Last month’s method of partitioning into dyads falls short as a way to enumerate the different ways a chord can voice lead smoothly to its tritone partner. For one example, the major seventh chord divides into “large” dyads in two ways, but it can voice lead to its tritone partner in four different ways. A better, more generalized way to enumerate the number of possibilities is to use permutations. A permutation of a set can be understood as its partition into one or more cyclic orderings. For example, (spring, summer, fall, winter) is a permutation of the seasons, which is equivalent to (winter, spring, summer, fall) but different from (spring, fall, summer, winter) and from (spring, fall)(summer, winter). Y is “followed by” X in a permutation if (…XY…) or (Y…X).
Many permutations—21, to be exact—can be invoked on a chord like a CM7 {C, E, G, B}, but present purposes favor only those permutations in which some registral realization of every note is followed by another note that can be realized 4, 5, 6, 7, or 8 semitones higher.
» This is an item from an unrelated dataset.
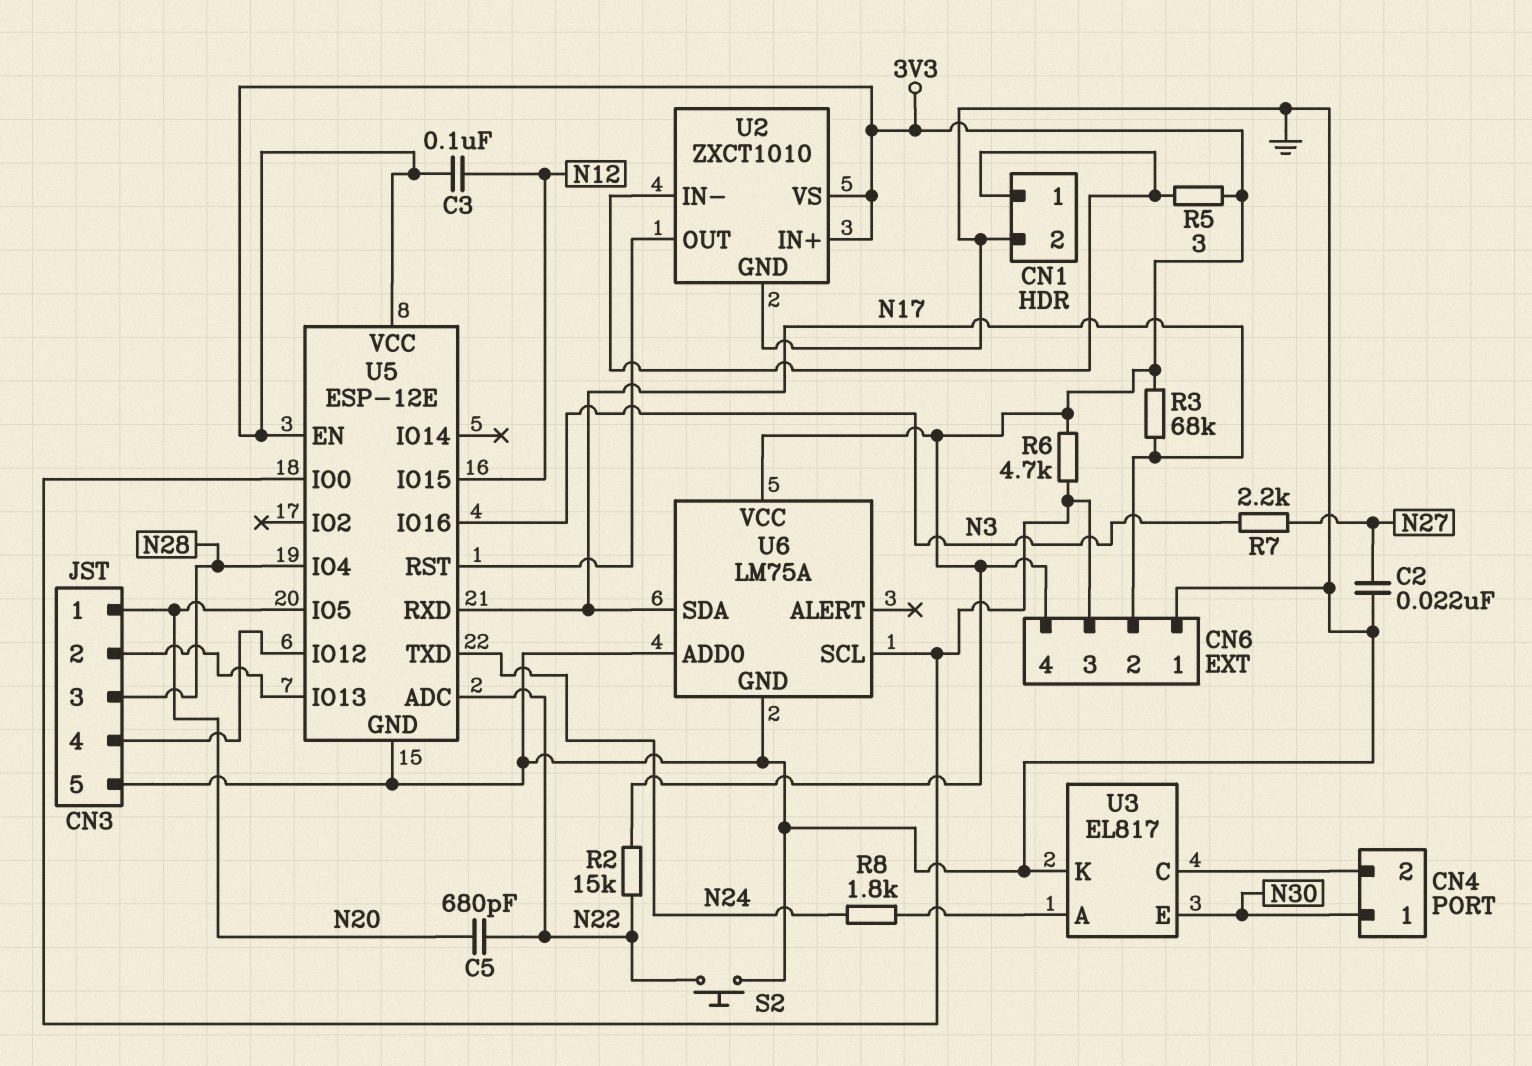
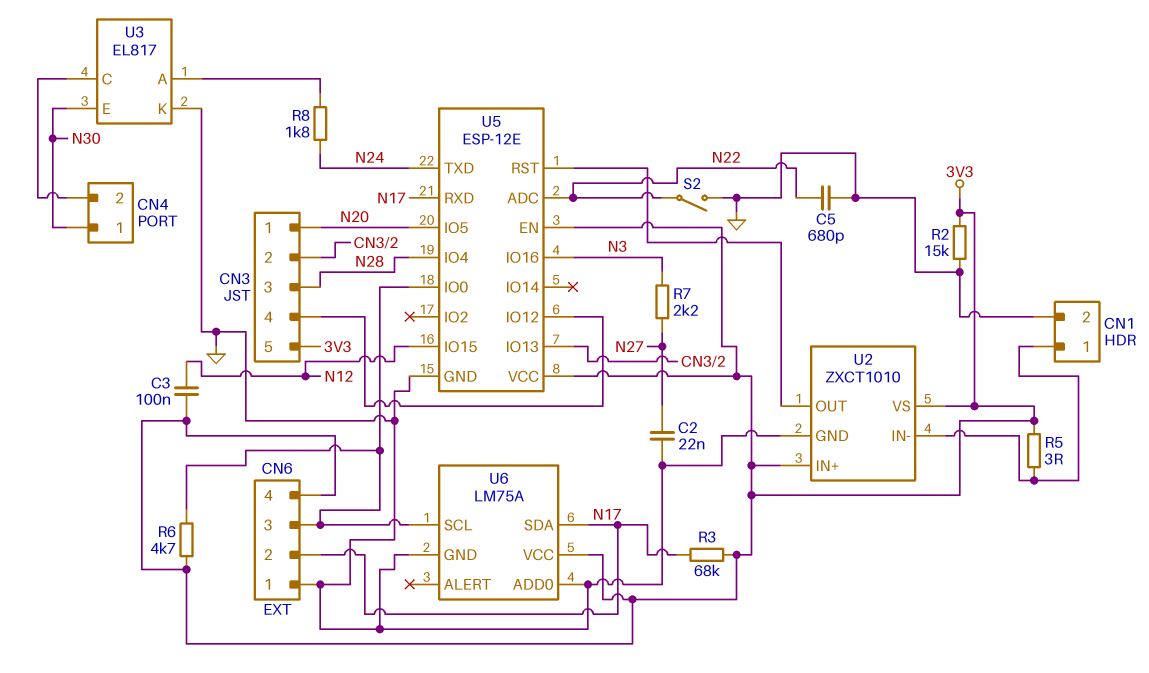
C5: 680pF (N20, N22) -> 680pF (GND, N22)
CN3 pin 5: GND -> 3V3
R2: 15k (3V3, N22) -> 15k (3V3, GND)
S2: button (GND, N22) -> switch (GND, N22)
There are four such permutations of {C, E, G, B}: not only (CE)(GB) and (CG)(EB), which reproduce the dyadic partition from last month, but also (CEBG) and (CGBE). These four possible permutations match one-to-one with the four possible smooth voice leadings to CM7’s tritone partner.
Caught between a stated commitment to bring up Ode to Napoleon during this entry and an unstated commitment to keep these entries relatively short, I have decided to honor the latter and delay meeting the former until next month.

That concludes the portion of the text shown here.